Задача нашего батальона при прохождении на параде была проста: мы должны были пройти мимо Мавзолея в трусах и без маек (с голым загорелым торсом), держа приемом "на руку" наши красивые СВ. При этом мы должны были петь специально сочиненную композитором Вано Мурадели песню. В ее припеве запомнились мне слова:
Чекисты мы, нам партия доверила
Беречь родной Советский дом.
Вперед за Сталиным ведет нас Берия,
Мы к зорям будущим уверенно идем.
Мы быстро на тренировках выучили слова, запомнили мелодию и научились дружно и громко ее петь. Но спеть ее на параде и вообще петь ее потом никому не пришлось. На последней ночной тренировке на Красной площади перед парадом с этой песней случилось неожиданное. Тренировка эта началась в один из июльских теплых вечеров, часов в десять. Весь парадный расчет был выстроен на исходных рубежах, и с них колонны всех спортивных обществ прошли мимо трибуны Мавзолея. На ней тогда стоял Лаврентий Павлович Берия. Он руководил подготовкой всего физкультурного праздника. Предупрежденные об этом высоком присутствии, мы особенно старались как можно громче петь и даже подгадали, чтобы звучание слов "ведет нас Берия" точно совпало с моментом прохождения мимо шефа МГБ. Мы ждали похвалы, а получилось наоборот. Шеф чем‑то оказался недоволен и приказал прохождение парадным расчетом повторить. Короткой летней ночи не хватило на перестроение и выход на исходные рубежи всех колонн. Второе прохождение состоялось уже ранним утром. Но перед этим нам приказали нашу песню не петь. Причины не объяснили. Мы прошли мимо хмурого Лаврентия молча. И песню, написанную известным поэтом и композитором как "Марш чекистов", уже больше никто и никогда не пел. Отменил ее сам грозный шеф чекистов.

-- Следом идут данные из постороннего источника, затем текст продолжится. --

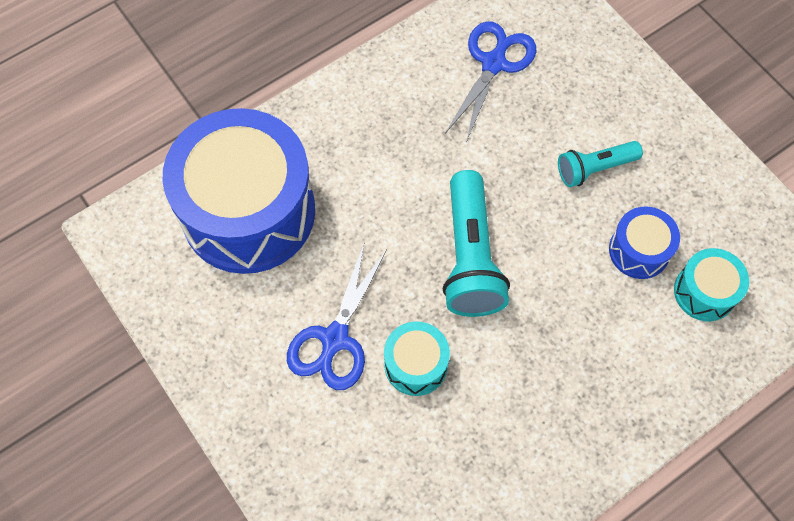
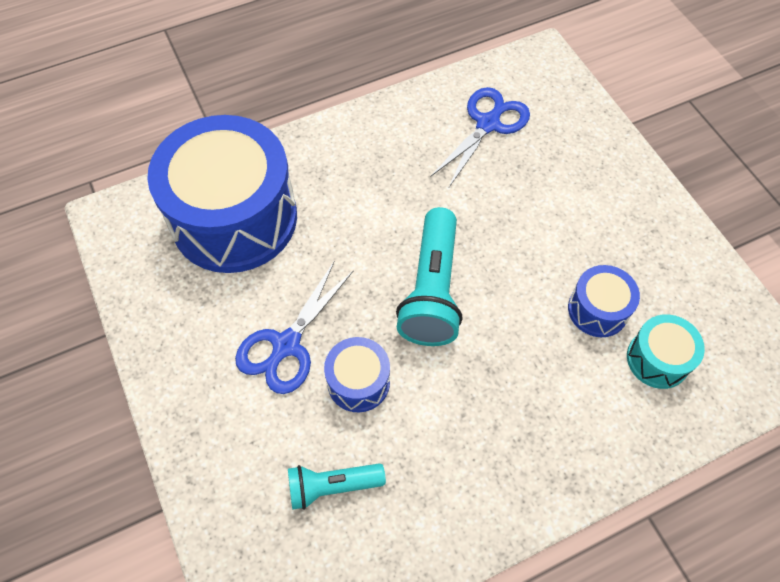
camera: 10 degrees right, 5 degrees down
(416, 365) = (358, 382): turquoise drum -> blue drum
(594, 168) = (566, 228): turquoise flashlight -> turquoise flashlight (332, 486)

Однажды, уже не в столь отдаленные времена днем по радио я услышал голос диктора. Он сказал: "Прослушайте в исполнении духового оркестра марш сельских механизаторов". Я услышал знакомую с того памятного физкультурного праздника мелодию композитора Вано Мурадели. Теперь она звучала без слов.
* * *
Сразу после физкультурного парада дошло до нас, солдат‑дзержинцев, удивившее нас известие. Командование внутренних войск (а может быть, и не командование) приняло решение расформировать наш 2‑й мотострелковый полк, биография которого началась в дни Великой Октябрьской социалистической революции. Теперь его боевое знамя, прославленное в боях за Советскую власть в годы Гражданской войны, символизирующее ее революционную безопасность в годы мирных пятилеток и осенявшее ее бойцов и командиров в жестоких боях на подступах к Москве в сорок первом, должно было быть передано на вечное хранение в музей. А солдаты и сержанты — ветераны полка по получении приказа на расформирование были отправлены для дальнейшего прохождения службы в известную уже нам 4‑ю дивизию внутренних войск в Прибалтике. Объяснение всему случившемуся было простое. Послевоенных призывов тогда еще не было. Пополнение в кадровые части внутренних войск не поступало. А обстановка в стране требовала активизации их действий.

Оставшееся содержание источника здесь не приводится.